Citizens and commissioners clash over school security in Shelby County.  The disagreement was fueled by a gunman who recently held students in a locker room at Chelsea Middle School. After it happened, many parents called for resource officers at every county school. Shelby County Schools Superintendent Randy Fuller surprised many people by going in a different direction than he had on school safety.


During Monday's meeting, the Superintendent recommended putting deputies in nine school zones rather than each individual campus. That proposal contradicts Sheriff Chris Curry's request after the Sandy Hook shooting to have a resource officer at every school. 

"The public interest in school safety is definitely there," Ty Coffey, who led the online petition said. "I just don't know if it's behind the other seats where the commissioners are."

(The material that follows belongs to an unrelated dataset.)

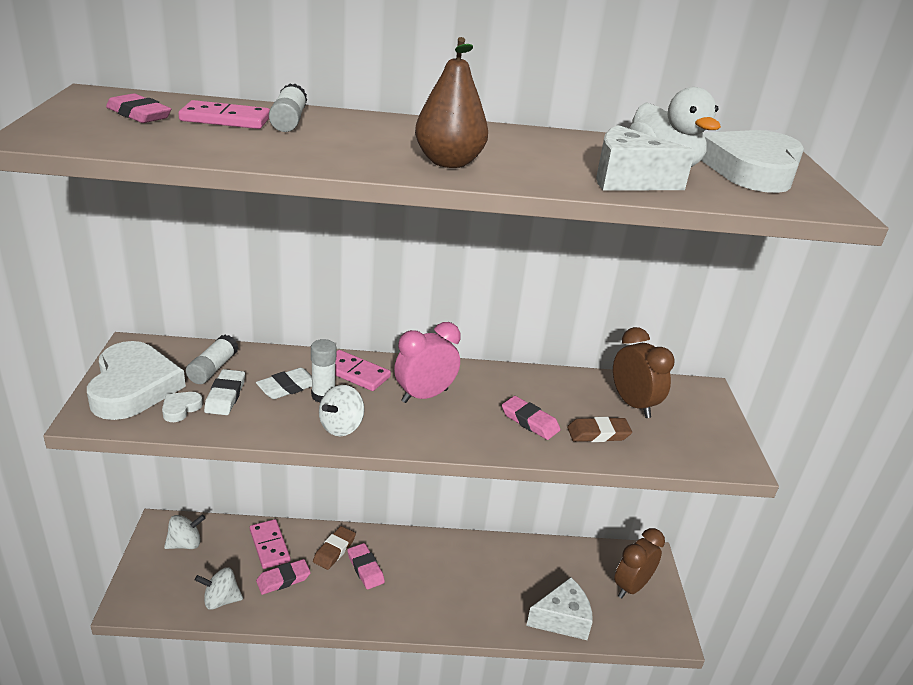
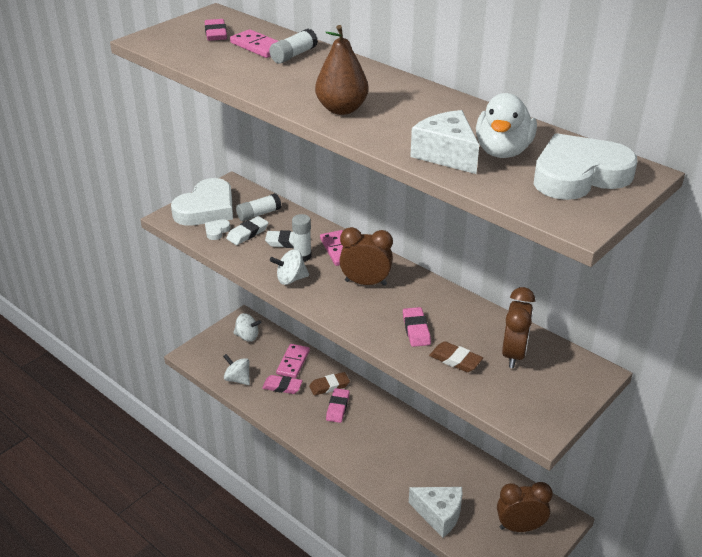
camera: 45 degrees right, 5 degrees up
(180, 408) = (216, 231): white heart -> white heart turned 45 degrees counterclockwise
(424, 396) = (365, 283): pink clock -> brown clock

Parents told us, because Sheriff Curry used his own budget to fund additional officers, lives were saved at Chelsea Middle.

"It totally caught me off guard," Heather Mahaffey, a parent and PTO leader said. "Zoning is not good. A lot of schools, a lot of kids and you need an officer in every school."

"If we're going around the Sheriff and around his deputies are we really doing ourselves a favor?" Coffey said.

Sheriff Curry declined to comment on camera, but he told us he still firmly believes an officer at each campus is essential. Should a problem arise, they're only a short walk away instead of a drive. 

Commission Chair Lindsey Allison says, the commission trusts Superintendent Fuller and plans to use his proposal tonight as a guideline. 

"As many answered questions as you got tonight, there are unanswered questions," Allison said. "The good news we got tonight was a format for a plan. It had to come from the Board of Education via the Superintendent or the school board. They had to tell us what they were thinking and how they would approach it. They have the legal responsibility for it."